Sunday, October 09, 2005

So, a thousand dead Mexicans after flooding you say? Odd I didn’t see that on the front page...

Apathy Jack writes:

You know what is funny to me?

When the planes hit the World Trade Center, the American channels were screaming that there may be as many as thirty thousand dead.

Turns out there were, what, slightly less than three thousand?

I mean, that’s still a lot, but you know...

Then when the tsunami hit Indonesia, the same channels were saying that up to three thousand people may have lost their lives.

Actual death toll; pretty close to three hundred thousand.

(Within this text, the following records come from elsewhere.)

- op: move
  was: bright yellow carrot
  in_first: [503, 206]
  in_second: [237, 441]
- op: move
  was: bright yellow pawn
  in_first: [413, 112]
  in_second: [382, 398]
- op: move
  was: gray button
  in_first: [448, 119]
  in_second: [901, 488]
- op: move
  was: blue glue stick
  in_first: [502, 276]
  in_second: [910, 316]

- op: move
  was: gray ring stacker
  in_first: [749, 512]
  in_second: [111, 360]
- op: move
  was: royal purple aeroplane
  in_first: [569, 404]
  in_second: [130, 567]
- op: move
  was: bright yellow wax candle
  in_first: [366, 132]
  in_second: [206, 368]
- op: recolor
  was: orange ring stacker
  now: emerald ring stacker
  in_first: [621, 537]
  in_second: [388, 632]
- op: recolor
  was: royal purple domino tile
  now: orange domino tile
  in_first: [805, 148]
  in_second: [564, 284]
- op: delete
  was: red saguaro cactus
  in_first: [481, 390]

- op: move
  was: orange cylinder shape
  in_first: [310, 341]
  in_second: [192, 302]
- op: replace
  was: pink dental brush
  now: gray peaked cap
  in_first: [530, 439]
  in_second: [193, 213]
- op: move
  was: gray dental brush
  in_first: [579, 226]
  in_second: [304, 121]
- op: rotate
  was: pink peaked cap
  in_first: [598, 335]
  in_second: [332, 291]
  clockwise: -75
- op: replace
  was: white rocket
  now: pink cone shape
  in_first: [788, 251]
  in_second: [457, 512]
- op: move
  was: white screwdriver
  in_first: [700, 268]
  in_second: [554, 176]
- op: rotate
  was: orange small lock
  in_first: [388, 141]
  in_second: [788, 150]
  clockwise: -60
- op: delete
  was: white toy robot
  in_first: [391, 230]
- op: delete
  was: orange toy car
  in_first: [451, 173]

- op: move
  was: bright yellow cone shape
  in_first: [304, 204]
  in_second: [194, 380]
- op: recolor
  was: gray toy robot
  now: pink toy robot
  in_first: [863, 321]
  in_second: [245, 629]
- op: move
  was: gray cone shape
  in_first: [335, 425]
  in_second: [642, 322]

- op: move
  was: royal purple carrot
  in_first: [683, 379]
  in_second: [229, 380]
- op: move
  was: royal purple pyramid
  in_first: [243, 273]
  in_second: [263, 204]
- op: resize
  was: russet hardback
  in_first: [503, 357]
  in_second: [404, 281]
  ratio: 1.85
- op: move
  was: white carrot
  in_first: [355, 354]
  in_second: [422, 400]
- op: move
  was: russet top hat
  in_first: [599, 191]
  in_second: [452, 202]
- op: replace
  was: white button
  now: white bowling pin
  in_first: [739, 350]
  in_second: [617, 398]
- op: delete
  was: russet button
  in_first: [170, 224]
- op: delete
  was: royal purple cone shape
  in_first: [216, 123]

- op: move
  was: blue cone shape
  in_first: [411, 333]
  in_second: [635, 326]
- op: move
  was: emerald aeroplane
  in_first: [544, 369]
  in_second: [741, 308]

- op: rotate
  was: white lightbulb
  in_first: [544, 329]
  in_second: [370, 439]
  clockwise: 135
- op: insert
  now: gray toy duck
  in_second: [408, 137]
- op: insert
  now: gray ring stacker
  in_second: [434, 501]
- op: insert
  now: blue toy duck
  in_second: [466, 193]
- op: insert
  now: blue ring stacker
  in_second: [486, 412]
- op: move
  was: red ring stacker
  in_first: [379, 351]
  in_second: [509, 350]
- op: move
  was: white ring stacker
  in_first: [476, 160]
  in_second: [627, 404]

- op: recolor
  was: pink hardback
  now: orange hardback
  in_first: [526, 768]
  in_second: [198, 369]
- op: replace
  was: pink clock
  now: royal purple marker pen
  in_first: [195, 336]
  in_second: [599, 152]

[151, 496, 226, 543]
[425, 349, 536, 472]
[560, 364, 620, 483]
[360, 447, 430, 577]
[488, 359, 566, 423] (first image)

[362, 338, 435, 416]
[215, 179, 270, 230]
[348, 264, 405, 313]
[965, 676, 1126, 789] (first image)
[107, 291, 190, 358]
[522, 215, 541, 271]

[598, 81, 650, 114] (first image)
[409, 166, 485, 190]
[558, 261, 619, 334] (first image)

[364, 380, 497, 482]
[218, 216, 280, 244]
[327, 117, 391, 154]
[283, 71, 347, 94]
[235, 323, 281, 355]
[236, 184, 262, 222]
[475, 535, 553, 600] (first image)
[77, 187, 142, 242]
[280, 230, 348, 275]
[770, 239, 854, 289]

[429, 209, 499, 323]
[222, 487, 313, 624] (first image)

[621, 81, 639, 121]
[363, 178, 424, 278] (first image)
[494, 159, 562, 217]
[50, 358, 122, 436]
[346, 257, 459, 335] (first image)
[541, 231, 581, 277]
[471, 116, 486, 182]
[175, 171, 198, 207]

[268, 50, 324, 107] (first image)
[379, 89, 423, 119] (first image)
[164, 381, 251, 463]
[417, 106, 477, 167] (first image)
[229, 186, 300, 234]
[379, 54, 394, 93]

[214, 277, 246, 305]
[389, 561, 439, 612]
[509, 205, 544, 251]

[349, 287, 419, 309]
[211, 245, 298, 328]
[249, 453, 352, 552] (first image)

Funny how these things work when it isn’t white people dying, isn’t it?

Just saying, is all...

2 comments:

RSJS said...

However during Katrina the media did sing out about the thousands of slaughtered and knife-raped black people in the SuperMegaDome, whereas the deathtoll was... nil.

Matthew R. X. Dentith said...

I think what this shows is simply an over reliance by Westerners (primarily Oceanic and American Westerners, I might add) on traditional (i.e. 'local') reporting mechanisms where, if the threat is close we make it look big and if the threat is distant then we make it look smaller. So what's funny is that we don't go beyond our small horizon to look at what the rest of the world is saying. And by we I mean you. I was in Egypt when the tsunami struck Indonesia; the reportage there was much different to what you got (and when we went from Dhubai to England there was a focus shift in the media, as there was when I went from England to Wales (Welsh news reports on the matter have to be heard (also, live subtitling is really fun to watch))).